Abstract

Laboratory and clinical studies have revealed the importance of gut microbiota in children with severe pediatric pathological conditions such as severe acute malnutrition (SAM); however, under relatively milder conditions such as, failure to thrive (FTT), the role of the gut microbiota remains poorly characterized. Here, we analyzed stool samples from 54 subjects with a clinical diagnosis of failure to thrive (FTT), 49 preterm subjects with corrected normal growth (NFTT-pre), and 49 healthy subjects (NFTT) between 3-12 months of age using 16S rRNA gene sequencing. We observed that the clinical condition of FTT, age, head circumference, intrauterine growth restriction (IUGR), and feeding methods significantly affected gut microbiota. The microbiota age of subjects was significantly correlated with their anthropomorphic features, and the FTT subjects exhibited underdeveloped gut microbiota characterized by a significantly decreased microbiota-for-age Z-score (MAZ).

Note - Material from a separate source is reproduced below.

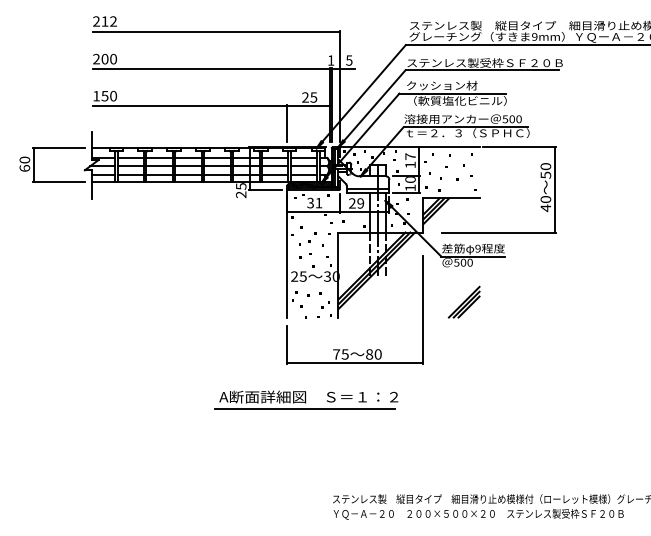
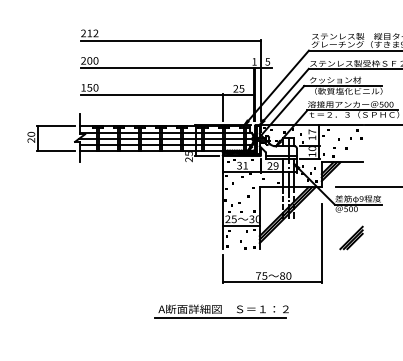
text: (24, 168) -> (31, 140), 60 -> 20
line: (312, 285) -> (240, 225), added
part: (306, 399) -> (222, 311), moved

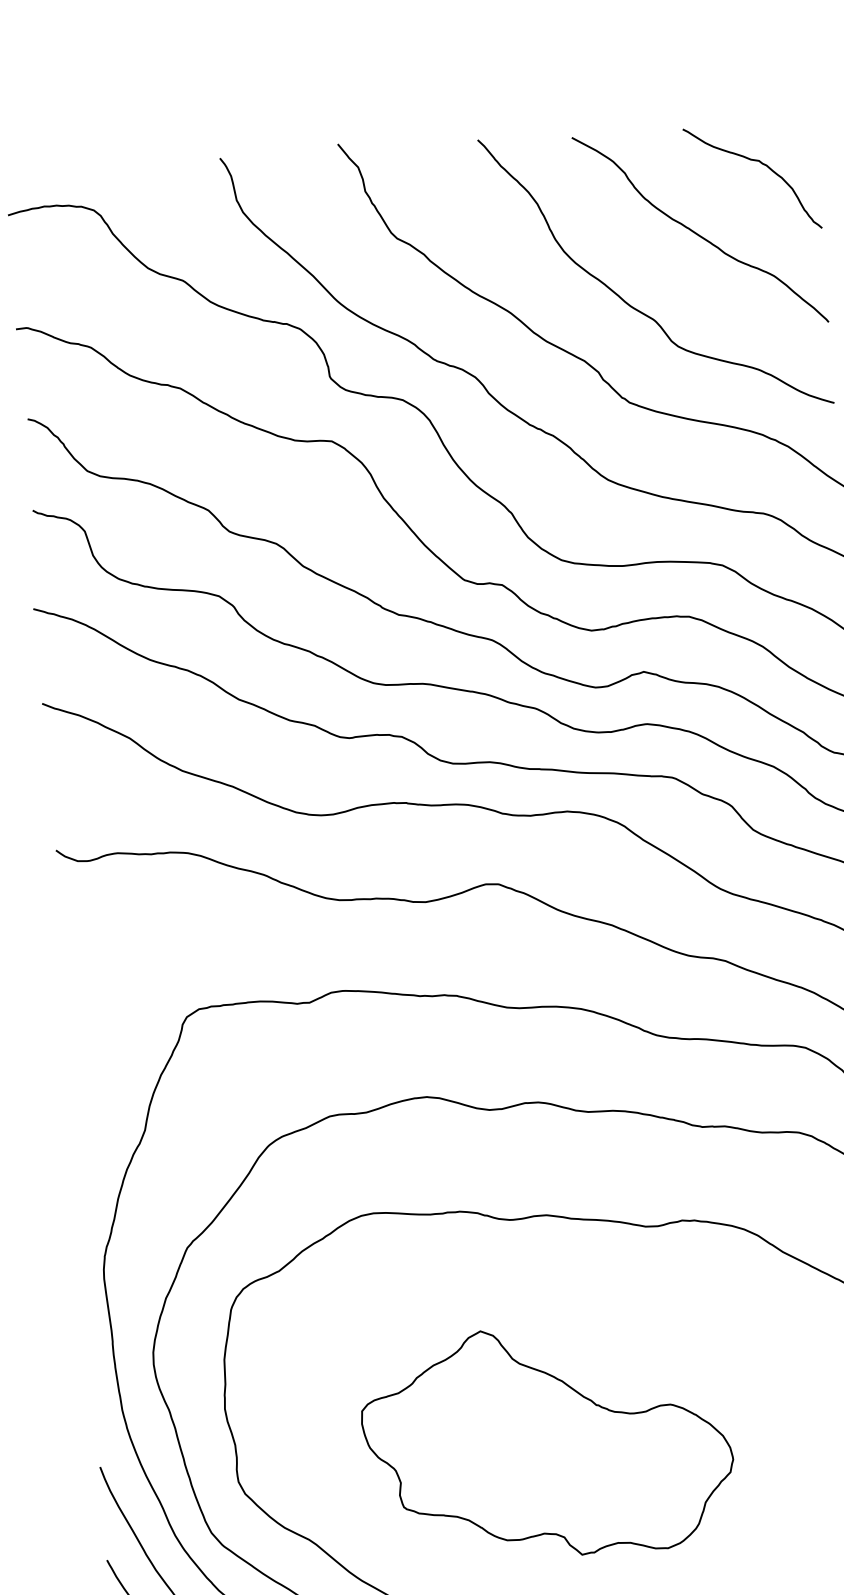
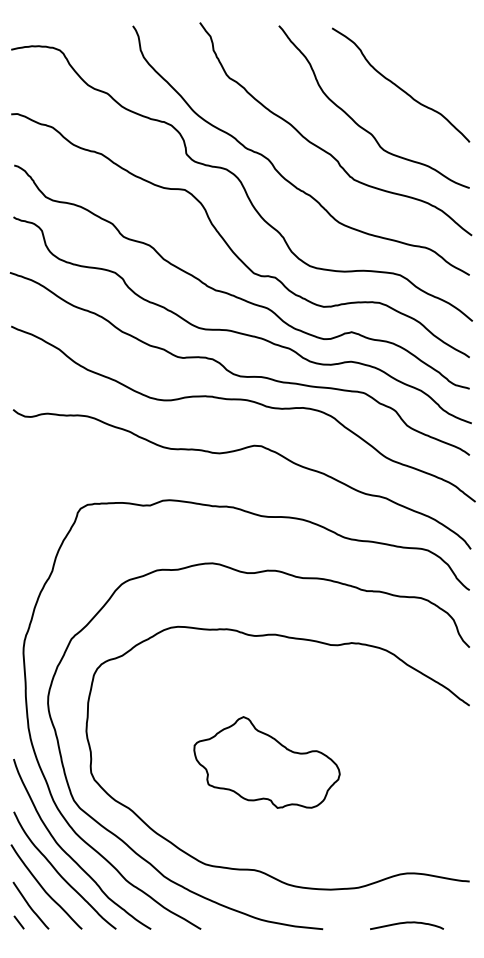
curve: (755, 162) -> (434, 49), removed
part: (546, 1441) -> (266, 762), size x0.7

The FTT and NFTT-pre groups exhibited an obvious disrupted developmental trajectory of gut microbiota across age, and the development of their alpha diversities and the observed OTU and Shannon indices were inadequate, particularly in subjects with FTT. Moreover, sequential colonization and enrichment of bacteria such as Bacteroides, Bifidobacterium, Streptococcus and most age-discriminatory bacterial taxa and their microbial functions were disorganized in FTT compared to that in NFTT. Our results revealed an underdevelopment of the gut microbiota in infants with failure to thrive that possesses potential clinical and practical importance.